CBR15 BINGO (On the Air square: Lots about radios and radio communication) BINGO! Dwelling to On The Air
This is going to be a terrible review. I liked this book too much and generally, when that happens I freeze when trying to review it. Doerr’s book won the Pulitzer nearly a decade ago. I’ve had this book recommended to me countless times and, as is often the case with books everyone raves about, I put it on my virtual TBR pile and forget about it. Why do I do this? It remains a mystery. To be honest, it would have continued to linger on that unread heap of treasures but when I googled “fiction about radio” to fill the square, it came up. CBR Bingo is the gift that keeps giving.
The story follows two children as they grow into young adulthood in Europe during World War Two. Werner, an orphan, lives with his younger sister in an orphanage in a German mining town. He’s an extremely bright and inquisitive boy who is always trying to figure out how things work. Unfortunately, his ability to fix and even build a radio from scavenged parts eventually catches the attention of the German authorities. Marie-Laure is a blind girl living in Paris with her locksmith father. Raised among scientists and their specimens in the Museum of Natural History, where he father works, her natural curiosity blooms. Able to navigate her surroundings by studying a model of the city that her father painstakingly built for her, she is content to spend her days at the museum or falling into the adventures of Jules Verne. As Paris is occupied, however, she must flee with her father into the greater world whose landmarks are unknown to her.

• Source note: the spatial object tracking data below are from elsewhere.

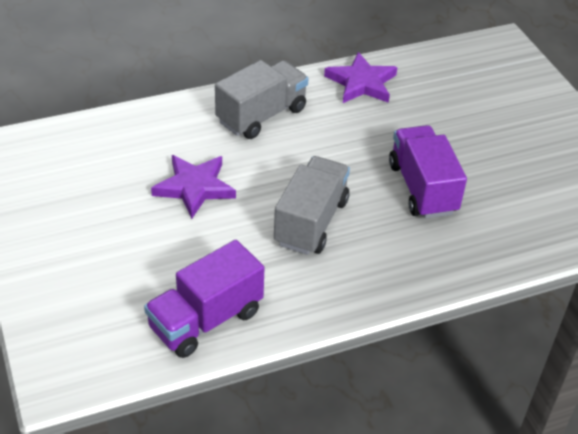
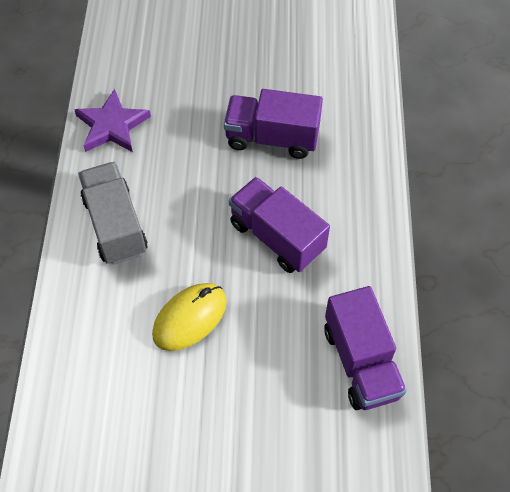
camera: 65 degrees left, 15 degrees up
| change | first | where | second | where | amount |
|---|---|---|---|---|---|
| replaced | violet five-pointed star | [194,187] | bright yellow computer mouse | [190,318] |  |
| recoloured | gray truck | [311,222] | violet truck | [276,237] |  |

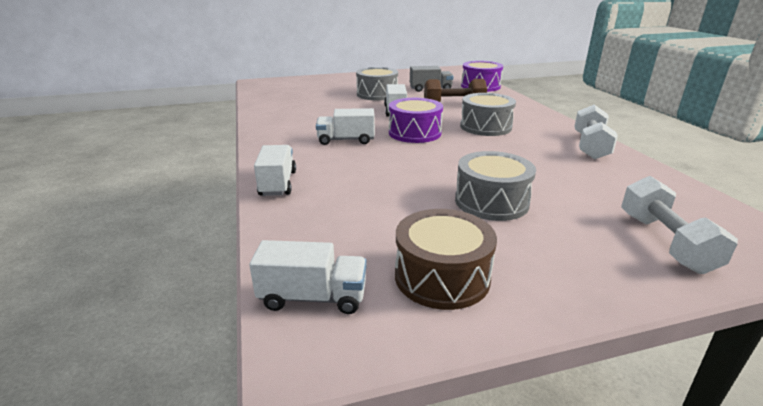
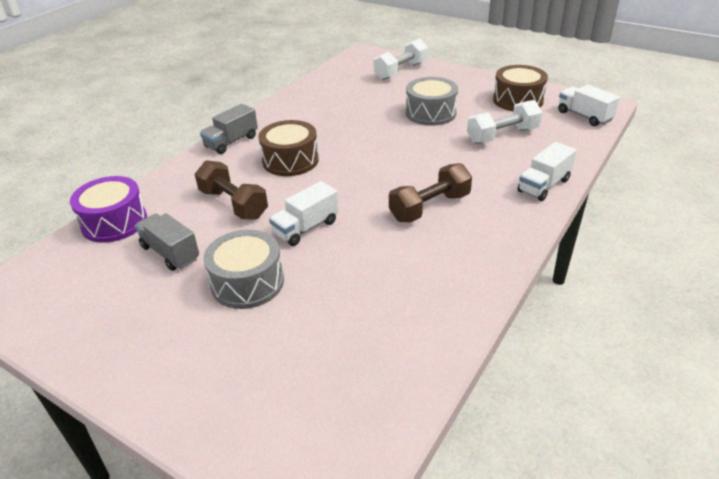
camera: 130 degrees left, 10 degrees up
| change | first | where | second | where | amount |
|---|---|---|---|---|---|
| replaced | white truck | [346,140] | brown free weight | [429,207] |  |
| removed | violet drum | [414,133] |  |  |  |
| recoloured | gray drum | [485,127] | brown drum | [290,160] |  |
| moved | white free weight | [590,146] |  | [502,136] |  |
| added |  |  | gray truck | [231,142] |  |

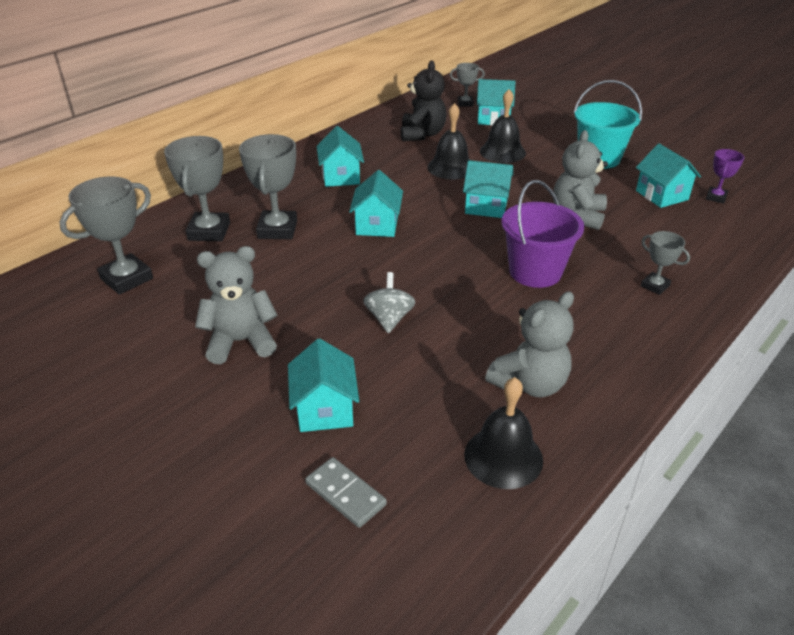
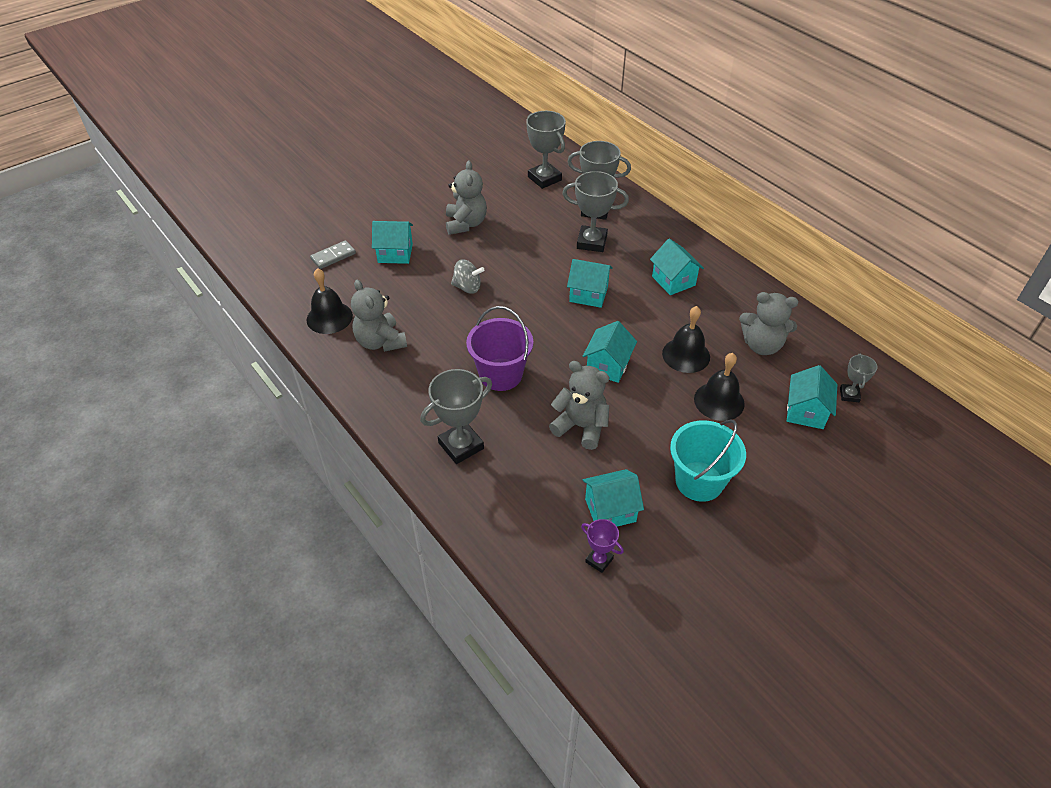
camera: 100 degrees right, 10 degrees up
| change | first | where | second | where | amount |
|---|---|---|---|---|---|
| turned | turquoise toy house | [341,177] |  | [673,281] | 60 degrees clockwise |
| recoloured | ebony teddy | [422,134] | gray teddy | [762,345] |  |
| resized | gray award cup | [655,286] |  | [461,445] | x1.83 |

To say any more about this book would be a disservice to the reader. So much is going on here and Werner and Marie Laure’s journeys are something I’d rather you just experience. It is a lovely story about family, loss, adaptability, and the horrors of war. In a historical conflict with a clear delineation between the bad (Nazis) and the good (everyone else), I appreciated Doerr’s exploration of the gray here and the conflict between indoctrination and experience. The heroes are found in the most unlikely of places. Voices on the radio with the power to cause devastation and death can also offer solace and spark the imagination.